Barrett's esophagus: Evaluation with narrow band imaging
- Jacques J Bergman, MD, PhD
Jacques J Bergman, MD, PhD
- Professor of Gastrointestinal Endoscopy
- Head of Endoscopy
- Department of Gastroenterology and Hepatology
- Academic Medical Center Amsterdam
Barrett's esophagus (BE) is the most important risk factor for esophageal adenocarcinoma, the incidence of which has been rising rapidly over the past few decades. Standard endoscopic imaging provides little detail of the mucosal surface making it impossible to distinguish specialized intestinal epithelium from gastric-type metaplasia or to recognize dysplastic epithelium.

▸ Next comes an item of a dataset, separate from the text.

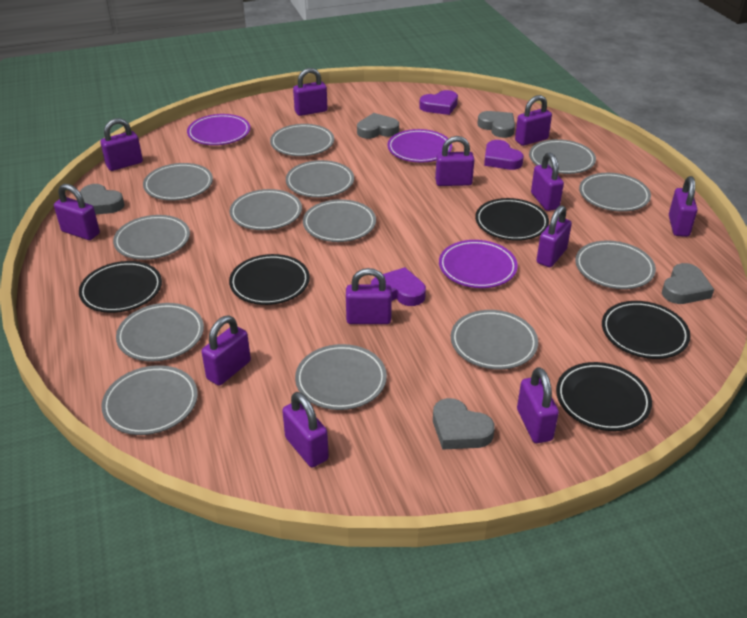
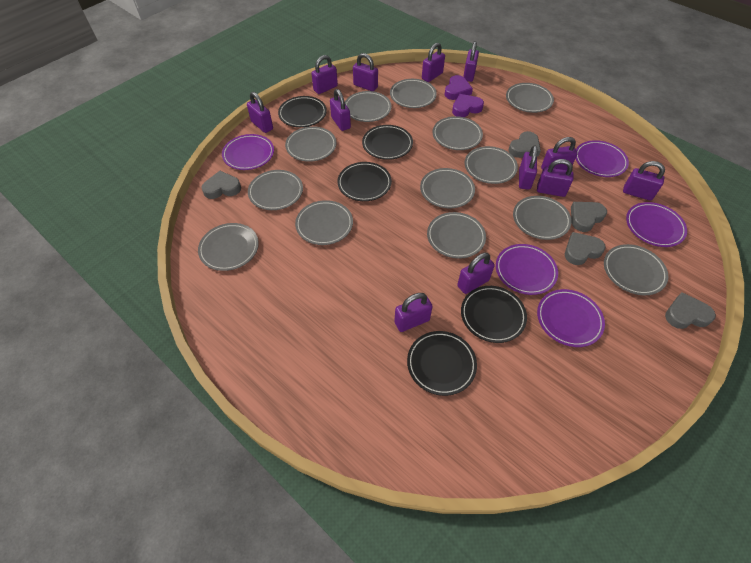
purple heart: 3 -> 2
purple plate: 3 -> 5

Better imaging modalities have the potential to improve detection of Barrett's esophagus and surveillance for dysplasia and cancer . Many new endoscopic techniques continue to be developed including magnification endoscopy, chromoendoscopy, optical coherence tomography, confocal endomicroscopy, narrow band imaging, and autofluorescence endoscopy, but none is used routinely in clinical practice. (See "Magnification endoscopy" and "Chromoendoscopy" and "Optical coherence tomography in the gastrointestinal tract" and "Confocal laser endomicroscopy and endocytoscopy" and "Barrett's esophagus: Evaluation with autofluorescence endoscopy".)
This topic review will summarize the experience with narrow band imaging. General approaches to diagnosis and management of Barrett's esophagus are discussed separately (see "Barrett's esophagus: Epidemiology, clinical manifestations, and diagnosis" and "Barrett's esophagus: Surveillance and management"). Also see appropriate topic reviews for issues related to optical coherence tomography, autofluorescence and magnification endoscopy, and chromoendoscopy.
Narrow band imaging (NBI) is a high-resolution endoscopic technique that enhances the fine structure of the mucosal surface without the use of dyes (picture 1 and picture 2). NBI is based upon the phenomenon that the depth of light penetration depends on its wavelength; the longer the wavelength, the deeper the penetration. Blue light penetrates only superficially, whereas red light penetrates into deeper layers.
The first prototype NBI system (Olympus Corp, Tokyo, Japan) is based upon a light source with sequential red-green-and-blue (RGB) illumination. White light from a Xenon lamp is passed through a rotary RGB filter that separates the white light into the colors red, green, and blue, which are used to sequentially illuminate the mucosa. The red, green, and blue reflected light is detected separately by a monochromatic charged coupled device (CCD) placed at the tip of the endoscope, and the three images are integrated into a single color image by the video processor. In addition to the conventional RGB filters for white light endoscopy (WLE), the narrow band imaging system has special RGB filters of which the bandpass ranges have been narrowed and the relative contribution of blue light has been increased. This RGB-based NBI system is commercially available in Japan and the United Kingdom. In other parts of the world, the endoscopy systems are not based on RGB illumination but use white light illumination in combination with a color CCD-chip. NBI systems are commercially available for these endoscopy systems as well.